酸素室を導入することで、呼吸が安定し、ゆっくりと眠れるようになります。通院の負担が減るとともに、慣れた自宅で安心して過ごせるのが大きなメリットです。
酸素室を安全に使用するための注意点
自宅で酸素室を使う場合は、誤った使い方を避けるために注意が必要です。獣医師の指示に従って適切に使用する
酸素室の酸素濃度は、獣医師の指示に従って設定します。犬の症状や基礎疾患、体格などによって適切な酸素濃度や使用時間が異なるため、専門家による判断が欠かせません。勝手な判断で濃度を上げすぎると、かえって呼吸リズムが乱れたり、体に負担がかかったりする可能性があります。また、使用中に気になる変化があった場合には、自己判断で続けず、獣医師に相談することが大切です。
段階を踏んで慣れさせる
初めて酸素室を使う犬は、密閉された空間に不安を抱きやすく、入ることを嫌がることがあります。そのため、いきなり長時間入れるのではなく、まずは短い時間から慣れさせていくことがポイントです。

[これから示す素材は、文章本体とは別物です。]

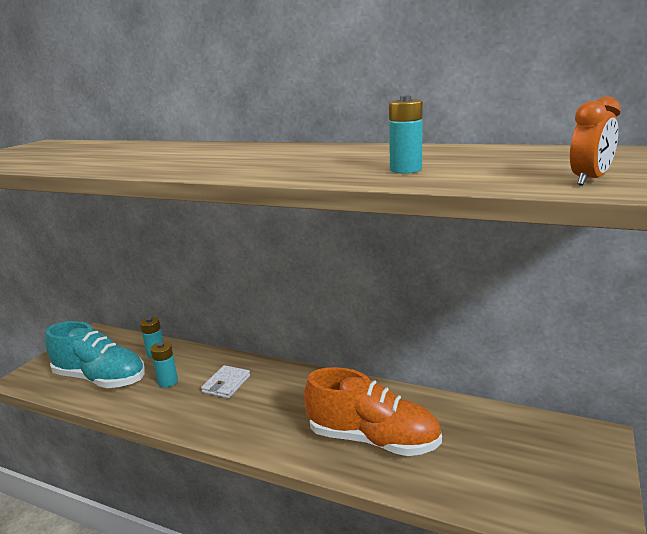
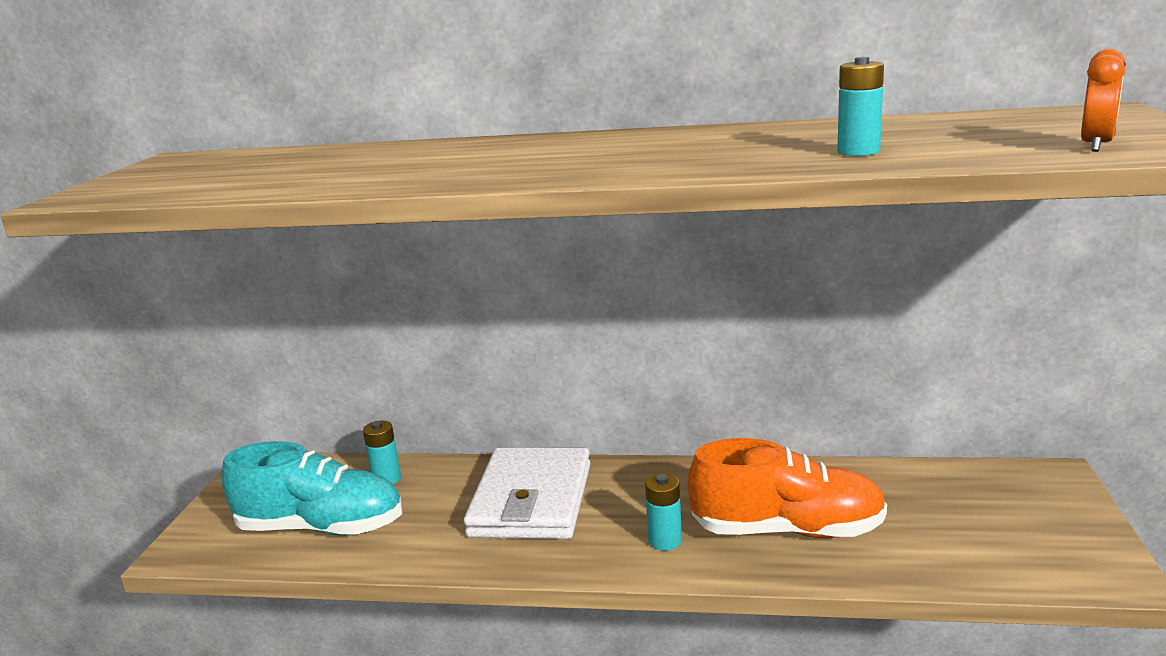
camera: 15 degrees left, 0 degrees up
(168, 382) = (437, 513): turquoise battery -> turquoise battery (665, 541)
(226, 384) = (531, 500): white wallet -> white wallet, size x2.13

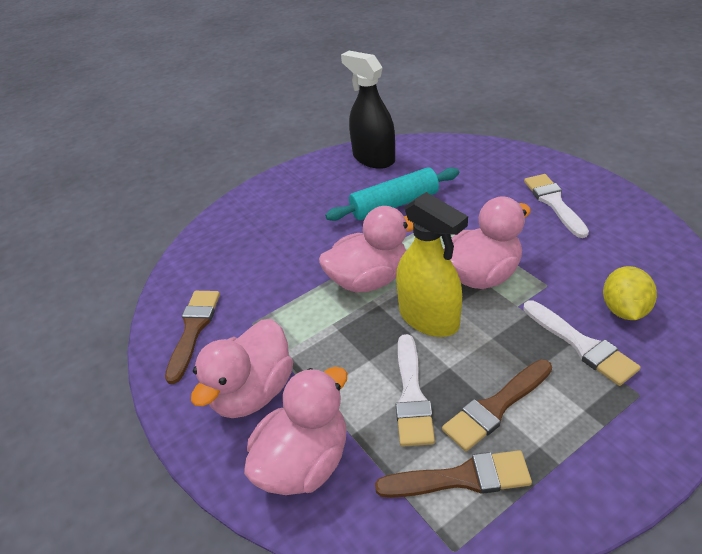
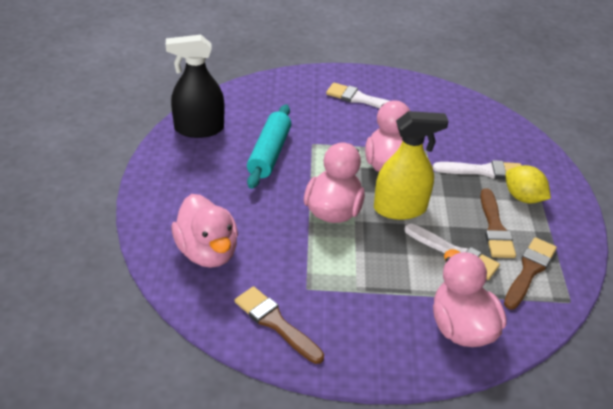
camera: 60 degrees left, 0 degrees up
(253, 392) = (377, 322): pink duck -> pink duck (207, 252)
(624, 310) = (475, 141): yellow lemon -> yellow lemon (523, 197)

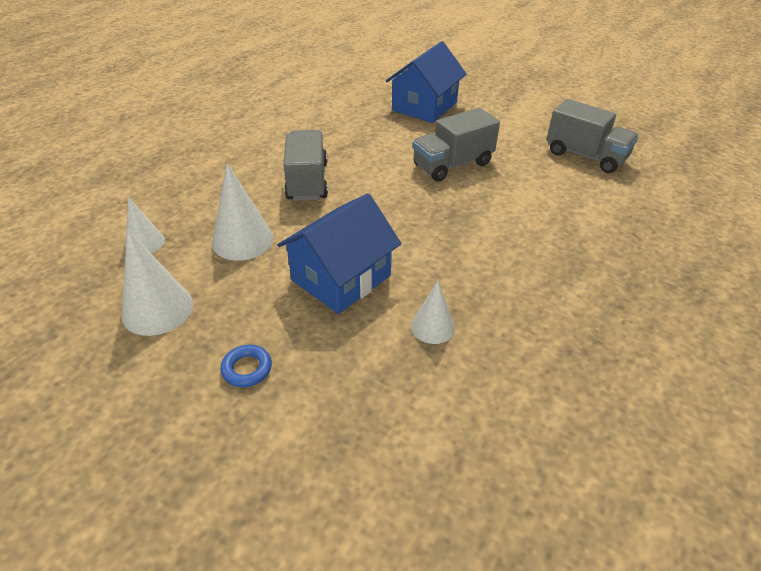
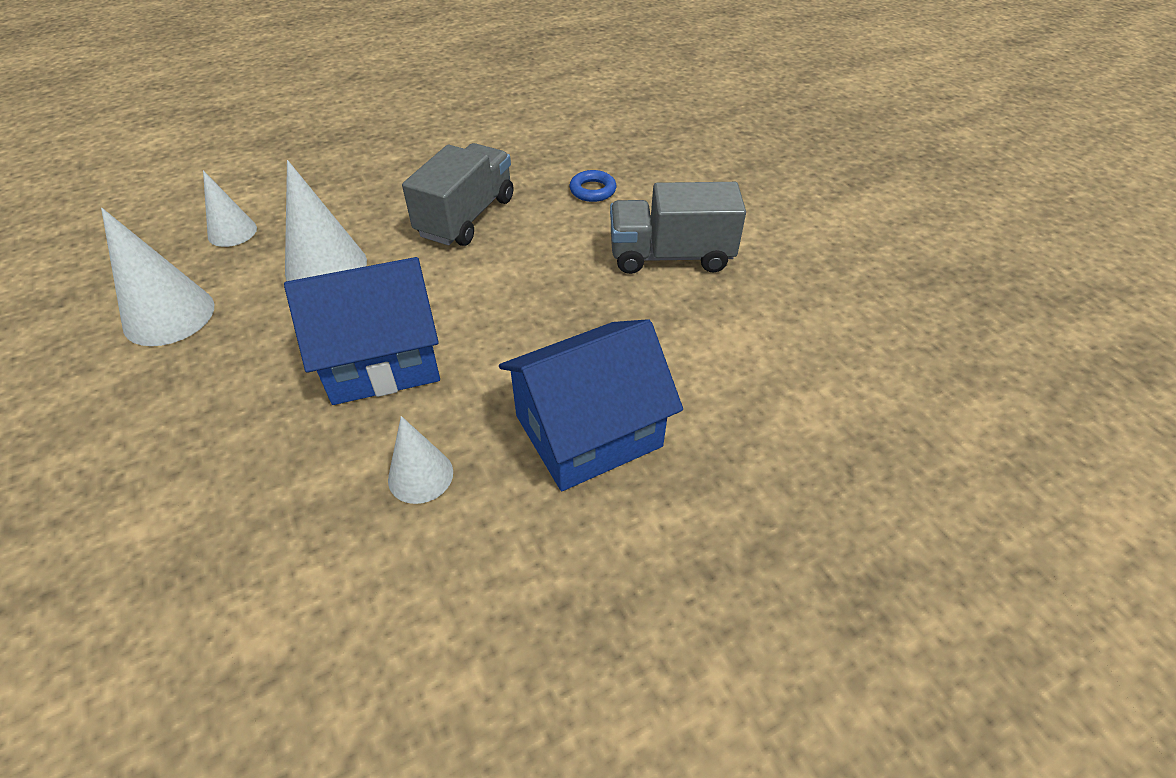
camera: 30 degrees right, 5 degrees up
(247, 369) = (178, 428): blue ring -> blue ring (592, 190)
(424, 106) = (713, 160): blue house -> blue house (588, 431)
(585, 156) = (890, 310): grey truck -> none

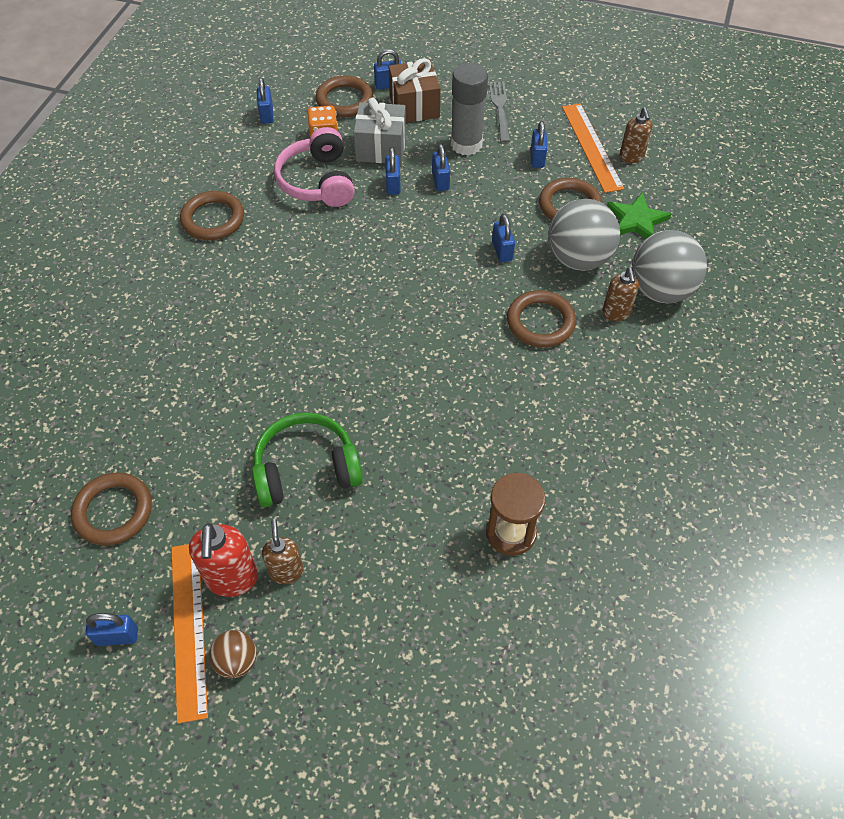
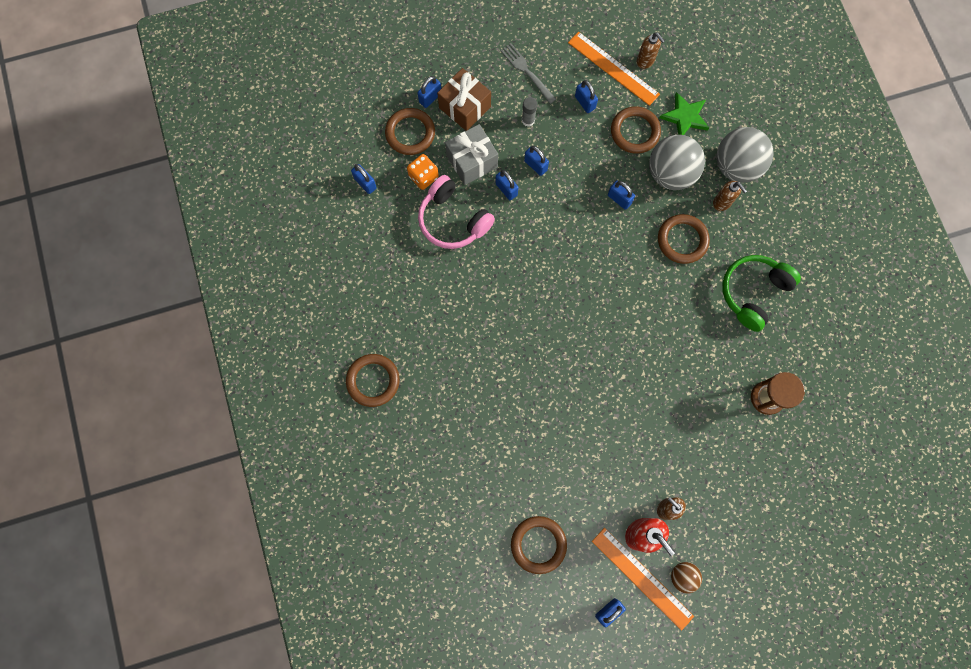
camera: 35 degrees left, 20 degrees up
(213, 219) = (409, 299): brown ring -> brown ring (373, 381)
(306, 469) = (625, 439): green headphones -> green headphones (753, 292)
(466, 144) = (528, 120): grey glue stick -> grey glue stick, size x0.50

最初は数分から数十分程度からスタートし、様子を見て少しずつ時間を延ばします。犬自身が「ここは安全な場所だ」と理解できれば、酸素室のなかでリラックスして過ごせるようになります。お気に入りのおもちゃや毛布を与えるのも効果的です。
逆に、怖がって暴れてしまうような状態では、安全に利用するのが難しいため、決して無理に押し込まないようにしましょう。
犬の様子をこまめに観察する
酸素室に入れている間は、犬の状態に細かく気を配る必要があります。たとえば「呼吸のリズムに変化はないか」「咳が強くなっていないか」などを観察します。呼吸や姿勢、舌の色などの変化に異常があれば、すぐに獣医師に相談しましょう。また、酸素室の中は、温度・湿度の調整が難しいものです。「過度に室内が暑くなっていないか」「湿度が高すぎないか」など、環境面でのチェックも忘れずに行いましょう。
異変があればすぐに動物病院へ連絡する
酸素室が必要な犬は呼吸状態が急変しやすく、短時間で症状が悪化するケースもあります。「呼吸がさらに荒くなる」「舌や歯茎が紫色になってきた」「ぐったりして反応が弱い」などの異変があれば、すぐに動物病院に連絡しましょう。また、獣医師の診察は、できる限り往診を利用するのがおすすめです。どうしても通院が必要な場合は、酸素室での移動が可能なサービスを利用すると安心です。
まとめ
犬が呼吸を苦しそうにしているときは、心臓や気管支、肺などの病気が潜んでいる可能性があります。まずは動物病院で原因を明確にし、治療を受けることが最優先です。自宅でできる緩和ケアとしては、まず生活環境を整えることが挙げられます。適切な室温・湿度を保ち、常に快適に過ごせる環境を整えることが大切です。
また、必要に応じて酸素室の導入を検討しましょう。呼吸が安定し、慣れた自宅で安心して過ごせるようになります。
ただし、酸素室を使用する場合は、獣医師の指示を受け、犬の様子を丁寧に見守りながら進める必要があります。大切な家族である犬が穏やかに過ごせるように、できる範囲でケアを続けていきましょう。